Posted on the 26 February 2014 by Dailyfusion @dailyfusion
Healthy soil looks dark, crumbly, and porous, and is home to worms and other organismsHealthy soil looks dark, crumbly, and porous, and is home to worms and other organisms. (Credit: USDA Natural Resources Conservation Service / Colette Kessler)

Scientists at the Biotechnology and Biological Sciences Research Council (BBSRC) strategically-funded institute Rothamsted Research have shown that a biodiesel waste product could be used to protect soil quality for agriculture.

An important goal in agricultural sustainability is to establish better management of nitrogen (N) to prevent “leaching” of nitrate (NO3) out of the soil into water.

Rothamsted Research scientists have demonstrated that a by-product of the biodiesel industry shows potential to reduce nitrate leaching and so improve agricultural sustainability. The study is published in the journal Water Air and Soil Pollution (see footnote).

The demand for biofuel crops in the last decade has dramatically increased the pressures on agricultural land.

A criticism of biofuel production from oil crops is the inefficiency inherent in growing them. Much of this inefficiency is related to the production and losses of N fertilizer—a problem affecting all, not just biofuel crops. A potential way of mitigating against this inefficiency could be the use of the by-product and/or waste from biodiesel production, which has been shown to reduce nitrate leaching.
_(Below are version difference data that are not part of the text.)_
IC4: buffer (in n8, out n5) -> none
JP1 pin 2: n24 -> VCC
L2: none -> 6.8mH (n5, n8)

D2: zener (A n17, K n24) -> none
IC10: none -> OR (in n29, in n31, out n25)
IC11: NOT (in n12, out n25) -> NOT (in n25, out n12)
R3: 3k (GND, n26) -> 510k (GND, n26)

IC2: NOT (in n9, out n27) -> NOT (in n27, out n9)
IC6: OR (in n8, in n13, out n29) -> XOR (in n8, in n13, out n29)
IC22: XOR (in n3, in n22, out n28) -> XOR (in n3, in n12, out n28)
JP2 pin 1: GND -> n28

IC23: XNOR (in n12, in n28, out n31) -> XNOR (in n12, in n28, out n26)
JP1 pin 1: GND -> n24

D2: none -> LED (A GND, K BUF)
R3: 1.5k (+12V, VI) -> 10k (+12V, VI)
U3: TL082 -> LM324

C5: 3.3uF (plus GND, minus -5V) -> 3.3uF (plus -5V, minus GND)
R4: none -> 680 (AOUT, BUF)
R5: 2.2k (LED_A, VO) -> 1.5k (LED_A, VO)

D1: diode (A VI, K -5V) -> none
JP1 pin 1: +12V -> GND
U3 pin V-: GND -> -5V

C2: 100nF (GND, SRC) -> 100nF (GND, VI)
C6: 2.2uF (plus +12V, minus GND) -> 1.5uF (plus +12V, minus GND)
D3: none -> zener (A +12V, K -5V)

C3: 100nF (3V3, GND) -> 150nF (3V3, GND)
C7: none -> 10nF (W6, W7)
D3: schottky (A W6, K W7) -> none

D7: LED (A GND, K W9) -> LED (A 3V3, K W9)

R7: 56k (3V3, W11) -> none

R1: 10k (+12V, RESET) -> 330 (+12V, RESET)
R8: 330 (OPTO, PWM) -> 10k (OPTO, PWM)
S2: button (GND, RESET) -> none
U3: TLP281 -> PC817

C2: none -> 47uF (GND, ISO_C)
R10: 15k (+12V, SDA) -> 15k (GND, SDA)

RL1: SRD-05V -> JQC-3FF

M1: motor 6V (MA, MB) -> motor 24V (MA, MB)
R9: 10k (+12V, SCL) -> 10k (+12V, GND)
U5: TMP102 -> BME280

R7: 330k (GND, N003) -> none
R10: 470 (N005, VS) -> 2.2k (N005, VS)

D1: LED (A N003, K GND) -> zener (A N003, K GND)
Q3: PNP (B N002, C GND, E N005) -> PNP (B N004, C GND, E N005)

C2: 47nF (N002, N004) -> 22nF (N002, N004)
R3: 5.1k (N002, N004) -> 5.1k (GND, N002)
Dr Marc Redmile-Gordon, Rothamsted researcher that undertook the study said: “We are very excited by the findings of our work. We did three experiments, incorporating straw, meadow grass and Biodiesel Co-Product into experimental soils and simulated field conditions. We found that BCP was the most effective soil amendment, rapidly increasing the abundance of soil micro-organisms and preventing more than 99% of nitrate leaching. Cutting N-losses from agricultural land would be great step towards protecting the environment”.

Professor Keith Goulding, head of the Department of Sustainable Soils and Grassland Systems at Rothamsted said: “These findings are an exciting step towards making agriculture more efficient and so more sustainable. We will be following up this research to further understand the biological processes that underlie the observed results.”